Comparative anatomies of skeletons stored at the OSU Museum Fish Division can be studied to reveal information on the sort of ecological niches a particular species occupies. One example is the feeding niche that various sucker fish species exploit. Based on structures of their throat teeth and the type of prey items retrieved from their digestive tract it would appear that buffalo and carpsucker species use their fine, comblike teeth for sieving their prey, while suckers with larger teeth (most redhorses, hogsuckers, spotted suckers) are said to “masticate” their soft prey, and finally those with the sturdiest teeth are able to shatter the hard shells of molluscs.
The photo below shows the anterior portion of a Silver Redhorse skeleton (OSUM 101341), with an arrow pointing to the pharyngeal tooth arch (position indicted by arrow) located at the rear of the gill basket.
There are 16 extant species of sucker fishes in Ohio’s waters. Images of four of those species with pharyngeal tooth arches removed from some of our skeletons are shown below.
Spotted Sucker, Minytrema Melanops. Photo by Brian Zimmerman.
The Spotted Sucker has been reported to feed on organic fragments, diatoms, copepods, cladocerans, and midge larvae.
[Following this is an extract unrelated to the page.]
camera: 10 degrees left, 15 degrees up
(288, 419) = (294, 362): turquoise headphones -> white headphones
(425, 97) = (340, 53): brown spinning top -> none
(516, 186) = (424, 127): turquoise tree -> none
Smallmouth Buffalo, Ictiobus bubalus.
Smallmouth Buffalo suckers with their relatively delicate teeth feed on diatoms, dipteran larvae, copepods, cladocerans, ostracods, bryozoans, and incidental algae attached to bottom substrates.
Shorthead Redhorse, Moxostoma macrolepidotum. Photo by Ben Cantrell.
Shorthead Redhorse stomach contents have revealed their diet to consist primarily of midge, mayfly and caddisfly larvae.
River Redhorse Moxostoma carinatum. Photo by Uland Thomas.
The River Redhorse has the sturdiest teeth of the four sucker species’ teeth shown here, so much so that they are capable of cracking the shells of bivalve molluscs and snails.
For comparison, inserted below is a photo of the molariform pharyngeal teeth from a Freshwater Drum. The drum is primarily a carnivore, its diet comprised more extensively of bivalve mollusc and gastropod shells, while the omnivorous sucker fishes find most of their food by grazing the bottom of streams and lakes, sifting sand and gravel to find their little morsels.